Governor Stein and his administration have also identified salary adjustments as a key strategy. In Executive Order 33, signed in February 2026, the Governor directed the state’s human resources office to analyze salaries required to attract talent for relevant positions at NCDHHS and other public agencies. As North Carolina’s executive and legislative branches continue negotiations this summer, the Governor’s proposed budget released in April 2026 included pay increases for nurses employed by the state, citing retention and recruitment needs and projected nurse shortages.15 As a leading employer of nurses, state agencies play a critical role in improving statewide recruitment and retention by embracing evidence-based measures to promote retention such as flexible scheduling, competitive salaries, student loan incentives, transition to practice programs, and professional advancement opportunities.20

Future of Public Nursing Workforce Development

State government’s role in addressing North Carolina’s nursing workforce crisis requires a dual focus on expanding the educational pipeline and improving retention. While expanded clinical partnerships and faculty investment will help address the state’s educational capacity needs, public employers of nurses—including state hospitals, correctional facilities, schools, and local health departments—have tremendous influence over environmental and financial factors that can improve retention across critical safety-net settings. State and local employers of nurses should align strategies to ensure that the state has a sustained and well-supported nursing workforce that can provide high-quality care for the more than 11 million people who call North Carolina home.21

While writing this commentary, yet another one of my nursing school classmates switched employers in search of a role that provides a more sustainable, supportive staffing environment. My hope is that the next time we gather as classmates and colleagues, our conversations will center on the progress we’ve made—supported educational pathways, sufficient and well-equipped faculty, more coordinated state policies, and a shared confidence that we, as proud North Carolina nurses, can continue caring for the people of our beloved home state.


Disclosure of Interests

The author has no conflict of interest disclosures to share.

Correspondence

Address correspondence to Sarah Kaminer Bourland (sarah.bourland@dhhs.nc.gov).

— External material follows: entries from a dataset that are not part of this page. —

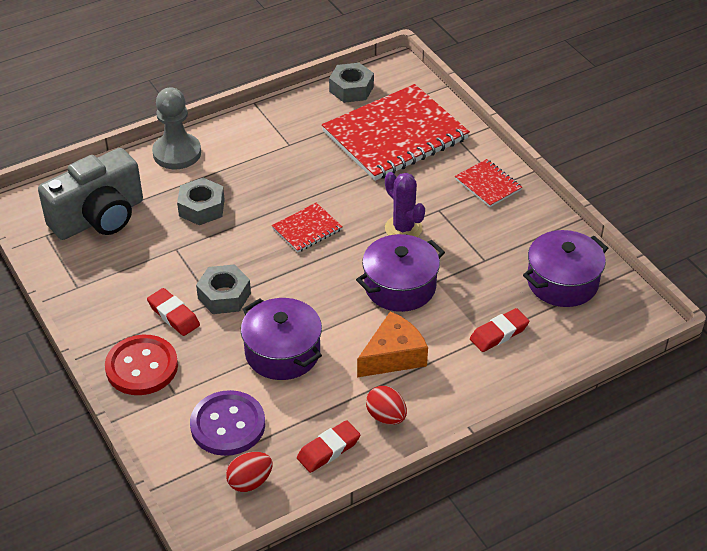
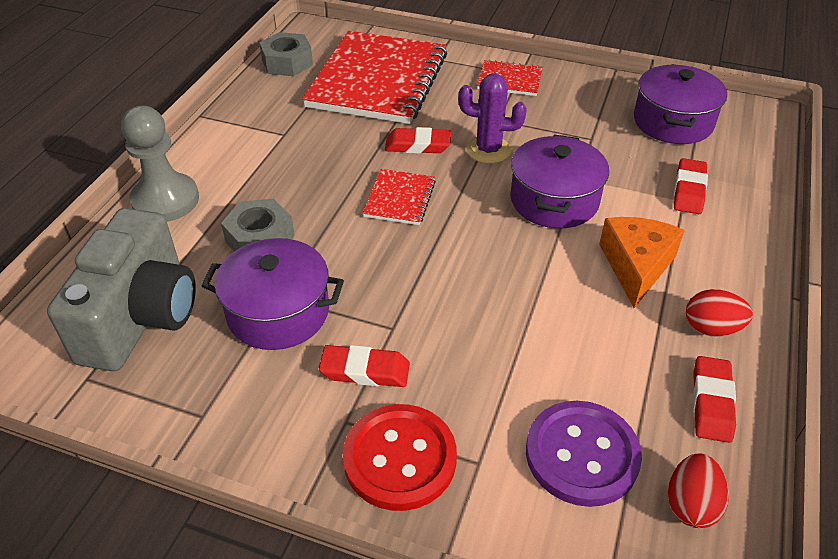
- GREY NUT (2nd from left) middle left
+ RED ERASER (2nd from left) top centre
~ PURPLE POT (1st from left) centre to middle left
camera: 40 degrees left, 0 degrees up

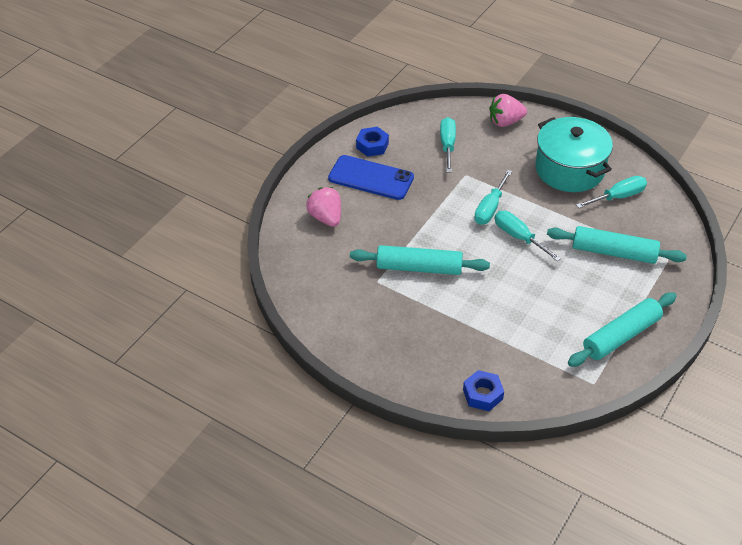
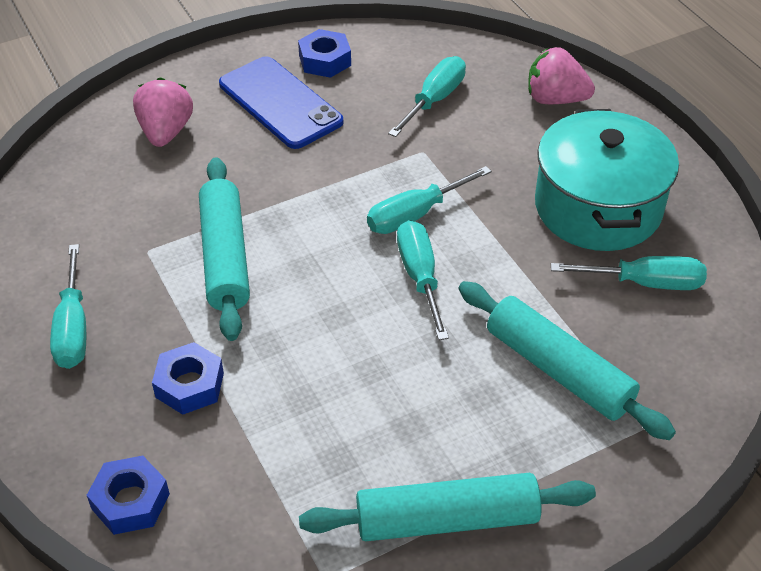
+ TURQUOISE SCREWDRIVER (1st from left) middle left
+ BLUE NUT (2nd from left) middle left
~ TURQUOISE ROLLING PIN (1st from left) centre = middle left 45 degrees clockwise
camera: 30 degrees right, 0 degrees up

  1. An NC AHEC CIP Network partnership is defined as any academic–practice partnership that has used or plans to use the NC AHEC CIP training course to prepare nurses for the CIP role.

  2. Data were gathered from state agency and legislative reports of school nursing (~1700), local health departments (~2200), DHHS State-Operated Health Facilities (~850), and state correctional facilities (~1200). UNC Health Care employs 7700 direct care RNs, but not all UNC Health RNs are classified as state employees. North Carolina also has five federal Veterans Affairs (VA) hospitals and clinics with publicly employed RNs and LPNs.